The distribution of millionaires and wealth is not equal across the US: sixty-nine percent of high net worth individuals and 75 percent of their wealth are in concentrated in 12 metropolitan areas. Those are mainly on the East and West coasts, with the exception of four cities: Dallas, Houston, Chicago, and Detroit.
Although millionaires are reaping the benefits of a stronger stock market, middle-class Americans with some stock ownership aren’t feeling a cash windfall. Between March 2009 and August 2014, the US saw one of the longest-running bull markets in history, where stocks continued to swell in strength. Investors on Wall Street and already-wealthy individuals saw their fortunes take off, as previously reported by The Christian Science Monitor. Yet, middle and lower-class Americans, whose wealth is tied up primarily in their homes, did not see much growth in their finances.
This has only made the US’ wealth gap bigger than ever. The Pew Research Center found that the median wealth of the country’s upper-class families was $639,400, but middle-class families had a median wealth of $96,500, as reported by The Monitor. That is a difference of $542,900, and that is the biggest wealth gap seen in the 30 years since the Federal Reserve started collecting the data.
The World Wealth Report also highlights the global disparity in wealth distribution; North America’s 4.68 million millionaires shared $16.2 trillion in wealth and the Asia-Pacific region’s 4.69 million high net worth individuals boasted $15.8 trillion. European millionaires, population 3.99 million, had $12.97 trillion.
Africa, the Middle East, and Latin America’s numbers looked tiny compared to the other regions.
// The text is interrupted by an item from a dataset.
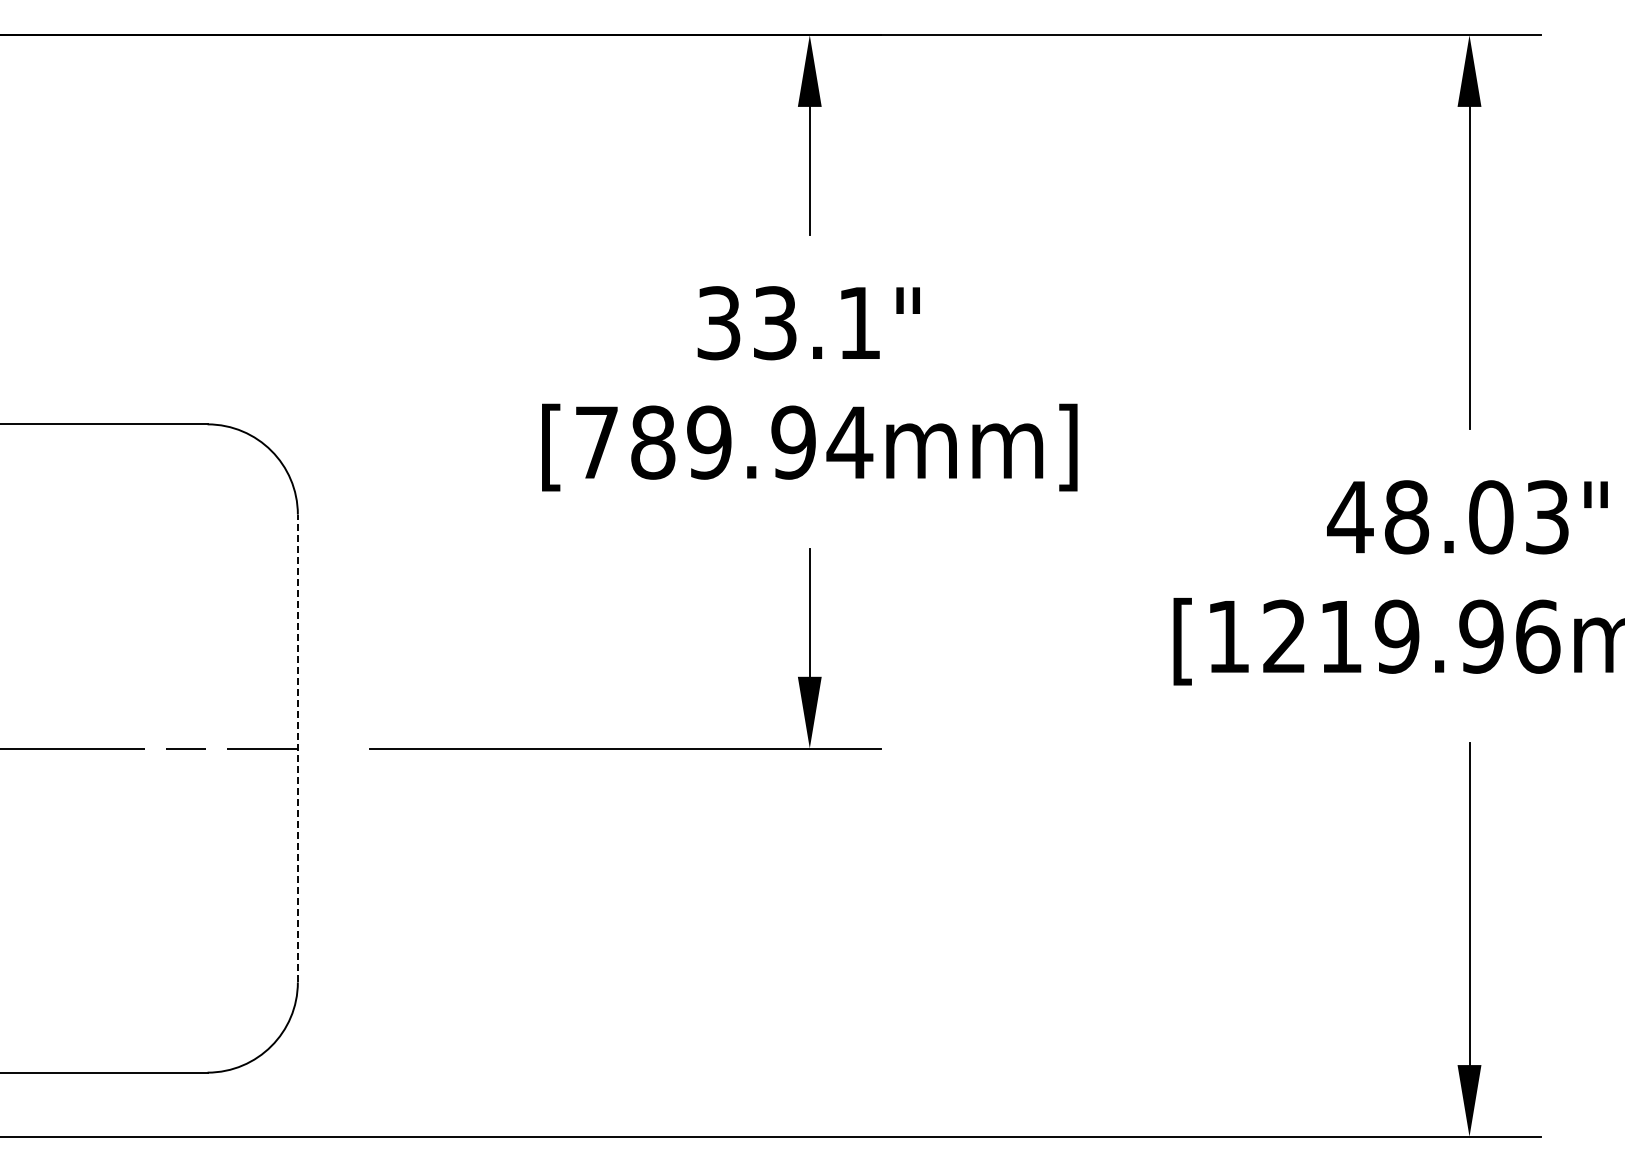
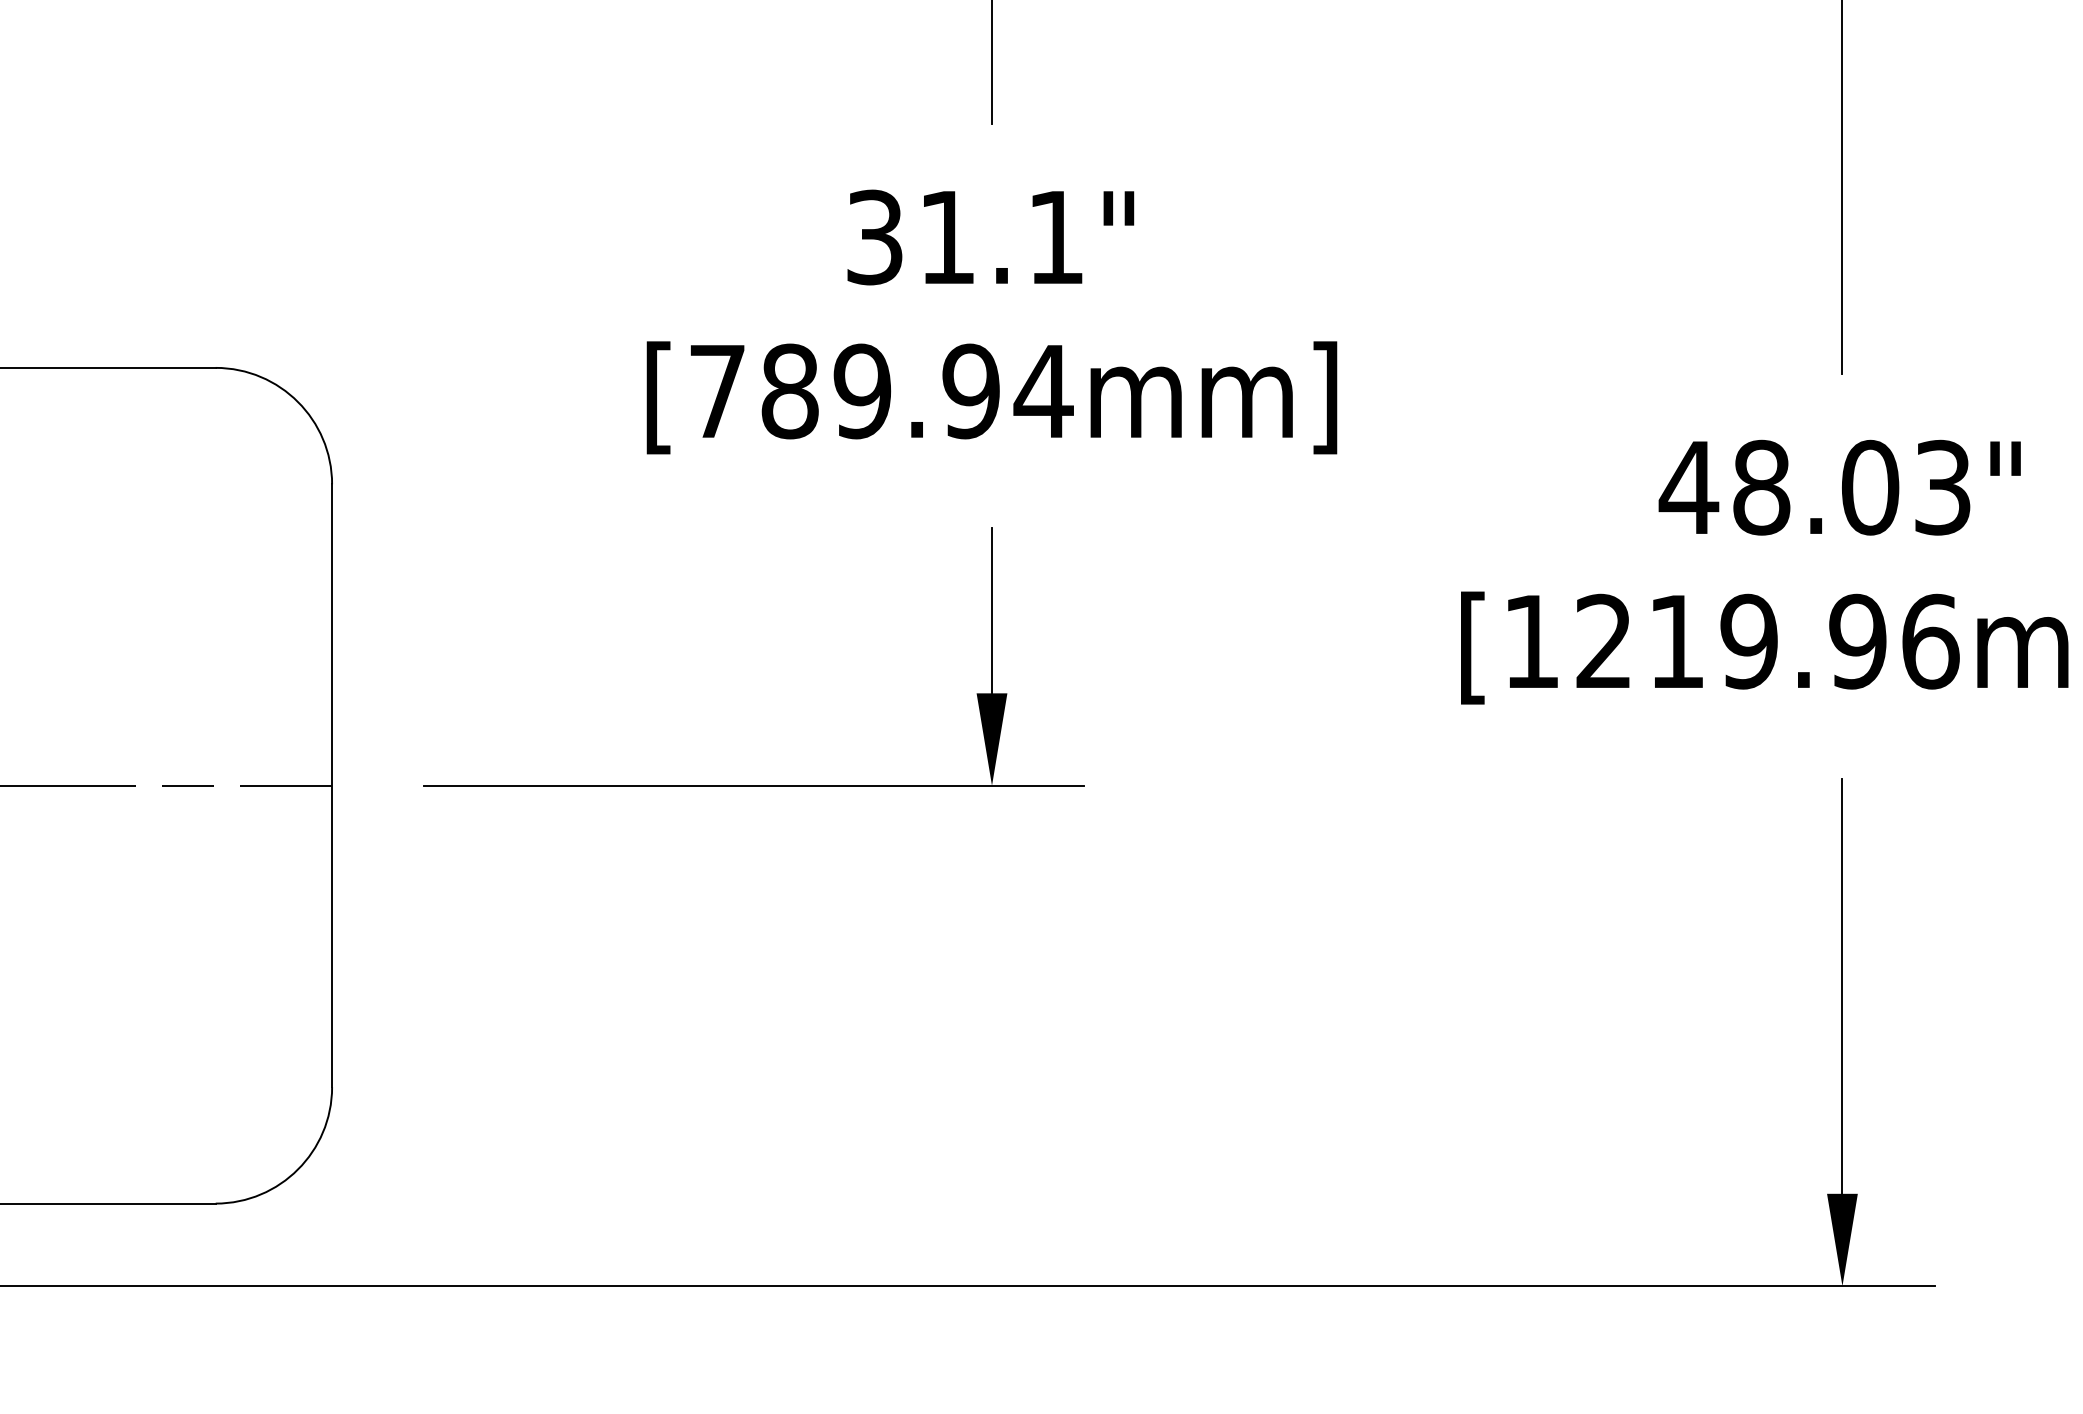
text: (775, 323) -> (947, 237), 33.1" -> 31.1"
line: (297, 748) -> (331, 785), dashed -> solid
The Middle East was home to about 613,000 millionaires with $2.28 trillion in net worth. Africa had roughly 148,000 millionaires with wealth of $1.44 trillion.
Meanwhile, Latin America was the only continent to see its millionaire population and wealth shrink: its number of high net worth individuals shrank 2.1 percent to about $530,000, while those millionaires’ wealth dipped 0.5 percent to $7.7 trillion. The report said this was due to a crash in commodity prices and the resulting 14.8 percent decline in the Latin American MSCI Index.